The news that broke at midday Monday that the Cubs had hired Craig Counsell to be the team’s field manager for the next five years shocked everyone. Just a few weeks prior, David Ross had been given a vote of confidence from both President of Baseball Operations Jed Hoyer and Cubs Chairman Tom Ricketts.
Some of the reaction I saw, both in comments here and on social media, bothered me. It was along the lines of, “Well, no one told David Ross first and that sucks and Jed Hoyer is a bad person for doing it this way.”
Except that’s not the way it happened at all, as Sahadev Sharma laid out in this article in The Athletic. The hire did come together quickly and in fact, in the sort of secrecy we rarely see in professional sports these days, what with leaks and social media around:
To ensure that this stayed quiet, Hoyer was the only person to meet with Counsell, very few people in the front office were aware of the meeting, and Counsell never came to the Cubs offices adjacent to Wrigley Field, according to a league source.
You’ll all certainly recall that Theo Epstein was famously spotted at a Starbucks more than a mile from Wrigley Field at the time he was in town interviewing to become Cubs President of Baseball Operations back in October 2011. No doubt, Hoyer wanted to avoid such a scene again. And after the deal was made with Counsell, Ross was absolutely told before it became public Monday:
Hoyer immediately booked a flight to Florida to meet with Ross in Tallahassee. The two had a long and at times tense conversation, during which general manager Carter Hawkins called some staff and players to deliver the news, and word quickly spread throughout the team.
So what I’d advise here is less overreaction and more “let’s learn the facts.”
Then, in the aftermath of the hire, some commenters here wondered why a news conference introducing Counsell as Cubs manager wasn’t being held right away. “The Giants introduced Bob Melvin the next day!” after his hire, wrote one commenter here.
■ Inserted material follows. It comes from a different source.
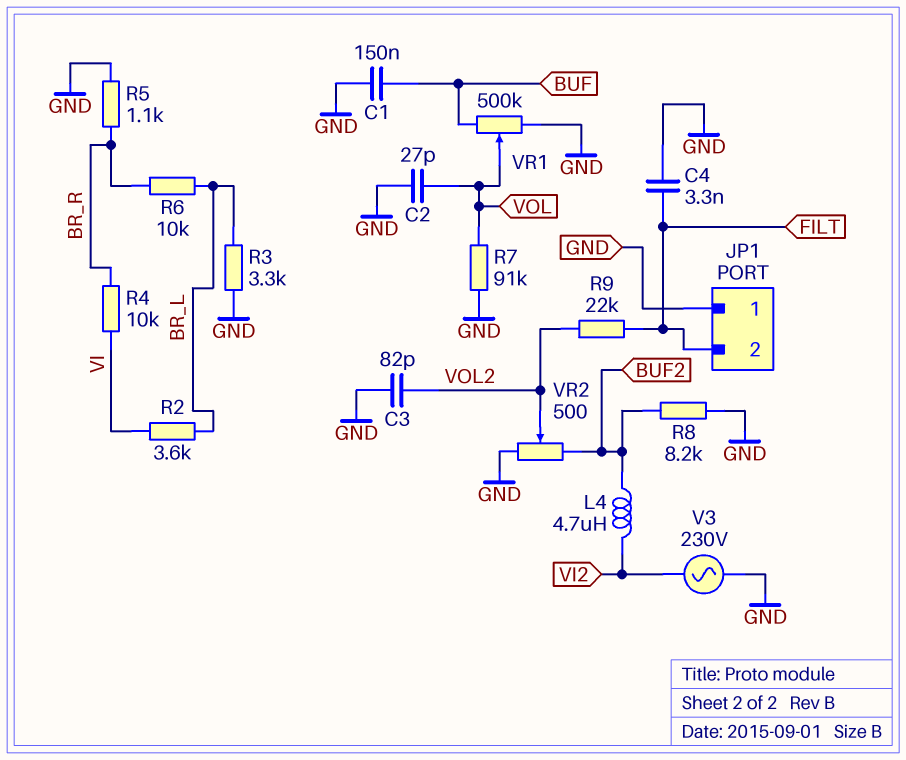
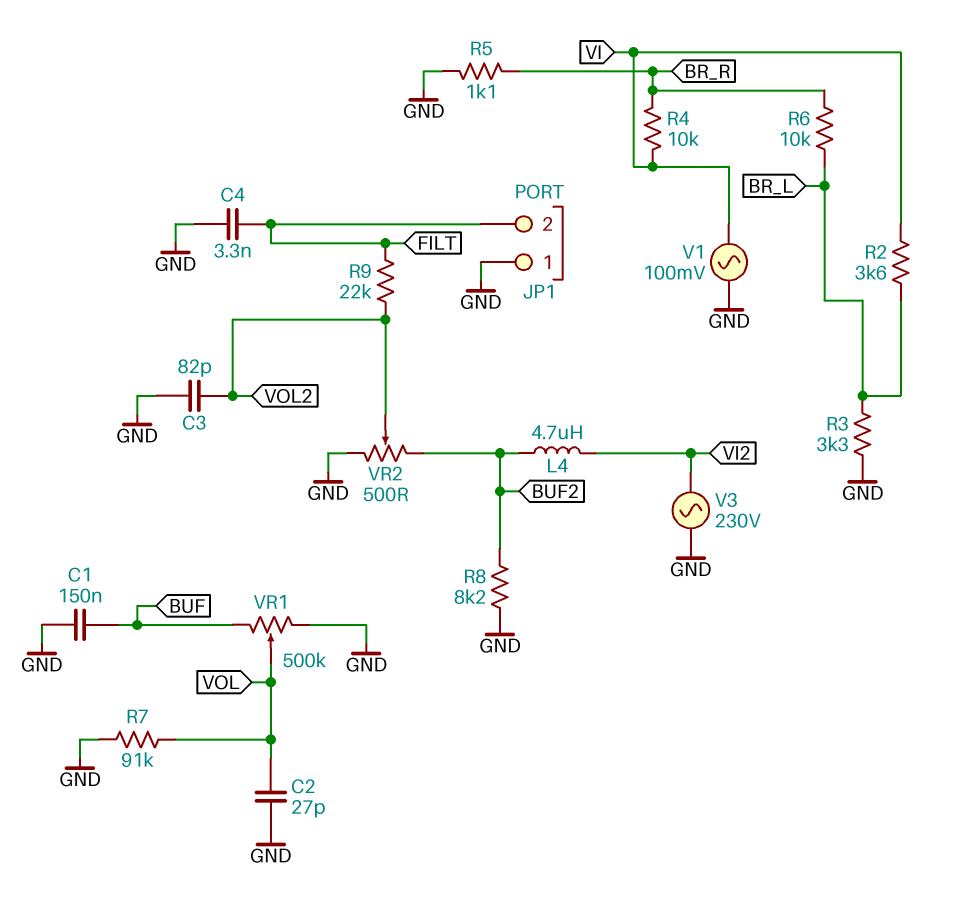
V1: none -> AC 100mV (GND, VI)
The answer is obvious. Jed Hoyer’s not in Chicago this week — he’s in Scottsdale, Arizona at the general manager meetings. “Early next week,” as was stated in the team’s press release announcing the “dismissal” of Ross and hire of Counsell, is the earliest possible time for such a presser. And no, there hasn’t been a specific date and time announced for such presser, and of course I’ll cover that here when it happens.
What I’m trying to say here is this: We have been given news that’s pretty much unprecedented in MLB history, never mind Cubs history. It would be wise, I think, when something like this happens, to take a step back and let things happen when they happen, and wait for facts to come out before rushing to judgment.
There is an apt quote, from a number of years ago, from Orioles manager Buck Showalter, that I think applies here:
What is it about our sports world, and society in general, that wants to know about something before it happens? I’m OK knowing about it when it happens.
So I would advise, or perhaps, “Counsell” you, to think a bit about a situation before you put words down about it that might or might not be true.
In the meantime, I look forward to Counsell being introduced as Cubs manager — when it happens.